May 06, 2019 00:00:00


SINGAPORE, May 05 (AFP): Singapore has attracted high-tech manufacturers with incentives and a well-educated workforce but growing demands for highly skilled labour and government moves to curb numbers of foreign workers may mean a tougher path ahead.

The city-state is a major producer of products ranging from aircraft engines to medical equipment and oil rigs, and top firms such as Rolls-Royce and German industrial conglomerate Siemens have operations there.

British appliance pioneer Dyson will open its first electric car plant in the city-state, with vehicles set to roll off the production line from 2021, and this year announced plans to move its global headquarters to Singapore.

But a potential shortage of more specialised skills as firms shift into fields such as robotics and 3D printing, as well as moves to make it more difficult to hire foreigners in the space-starved country, may make it less attractive to set up shop in Singapore in future.

Authorities work closely with businesses to help them set up and find workers, as well as giving them incentives such as tax breaks, but rapid technological changes in many industries makes it tougher for a government used to planning well ahead.

"Ten years ago, policymakers could plan with greater certainty," Song Seng Wun, a regional economist with CIMB Private Banking, told the news agency.

"The age of disruptive technology is creating a lot more uncertainty," he added.

In a recent report, the ministry of manpower said that one in three job openings in 2018 was left unfilled for at least six months and among the reasons employers gave was "lack of candidates with the necessary specialised skills".

Singapore has traditionally welcomed foreign workers in sectors ranging from construction to investment banking to plug skills shortages and do jobs that locals shun, and 40 per cent of its 5.6 million inhabitants are from overseas.

But in recent years unease has been growing at the large number of foreigners in the city-which is just half the size of Los Angeles-with local residents blaming them for overcrowding and pushing up living costs.

The government has responded by making it more difficult to hire in certain sectors and making companies prioritise local recruitment.
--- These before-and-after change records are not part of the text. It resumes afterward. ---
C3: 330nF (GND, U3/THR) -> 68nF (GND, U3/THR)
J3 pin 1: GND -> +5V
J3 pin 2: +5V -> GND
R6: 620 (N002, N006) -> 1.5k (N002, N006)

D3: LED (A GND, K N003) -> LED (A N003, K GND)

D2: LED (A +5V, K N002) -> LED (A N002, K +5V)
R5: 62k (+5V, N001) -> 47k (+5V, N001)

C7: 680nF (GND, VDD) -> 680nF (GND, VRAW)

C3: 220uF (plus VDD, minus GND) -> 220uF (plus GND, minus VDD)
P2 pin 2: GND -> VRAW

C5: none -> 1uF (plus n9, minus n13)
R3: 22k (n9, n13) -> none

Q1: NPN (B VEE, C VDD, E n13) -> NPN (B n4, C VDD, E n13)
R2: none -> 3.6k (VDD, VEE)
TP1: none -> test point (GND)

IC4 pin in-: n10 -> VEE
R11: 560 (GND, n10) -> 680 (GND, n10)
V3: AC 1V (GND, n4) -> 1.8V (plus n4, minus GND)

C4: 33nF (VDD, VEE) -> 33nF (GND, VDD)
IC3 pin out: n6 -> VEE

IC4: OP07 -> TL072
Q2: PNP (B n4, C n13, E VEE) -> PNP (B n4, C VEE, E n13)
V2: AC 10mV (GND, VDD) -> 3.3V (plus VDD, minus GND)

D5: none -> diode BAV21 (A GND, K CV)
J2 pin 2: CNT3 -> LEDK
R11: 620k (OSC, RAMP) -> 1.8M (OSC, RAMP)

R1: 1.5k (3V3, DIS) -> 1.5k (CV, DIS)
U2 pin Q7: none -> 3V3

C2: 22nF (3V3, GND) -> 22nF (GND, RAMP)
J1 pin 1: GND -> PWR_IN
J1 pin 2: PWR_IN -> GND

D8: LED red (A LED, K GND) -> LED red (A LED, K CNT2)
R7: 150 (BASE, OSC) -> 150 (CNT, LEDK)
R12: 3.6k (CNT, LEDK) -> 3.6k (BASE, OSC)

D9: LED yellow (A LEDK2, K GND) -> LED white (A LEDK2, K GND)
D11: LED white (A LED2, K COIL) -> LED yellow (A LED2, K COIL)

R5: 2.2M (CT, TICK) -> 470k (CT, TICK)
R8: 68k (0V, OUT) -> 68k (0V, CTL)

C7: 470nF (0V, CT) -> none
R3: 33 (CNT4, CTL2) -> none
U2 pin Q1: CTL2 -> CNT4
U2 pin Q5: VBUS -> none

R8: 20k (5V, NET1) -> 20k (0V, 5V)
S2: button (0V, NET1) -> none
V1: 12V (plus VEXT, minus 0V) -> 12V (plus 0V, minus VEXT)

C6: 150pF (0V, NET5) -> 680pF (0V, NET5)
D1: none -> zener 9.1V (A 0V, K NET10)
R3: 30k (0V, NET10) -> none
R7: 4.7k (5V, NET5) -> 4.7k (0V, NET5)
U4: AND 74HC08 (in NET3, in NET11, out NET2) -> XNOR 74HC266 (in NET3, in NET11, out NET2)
This includes moves such as accepting applications for certain higher-skilled jobs only from Singaporeans for a set period before opening them up to foreigners.

At a forum on Singapore's labour challenges, participants raised concerns that "certain policies such as increasing foreign worker levies and blanket foreign worker quotas have seemingly constrained growth for many companies", wrote Mooris Tjioe, from Singapore think-tank the Institute of Policy Studies.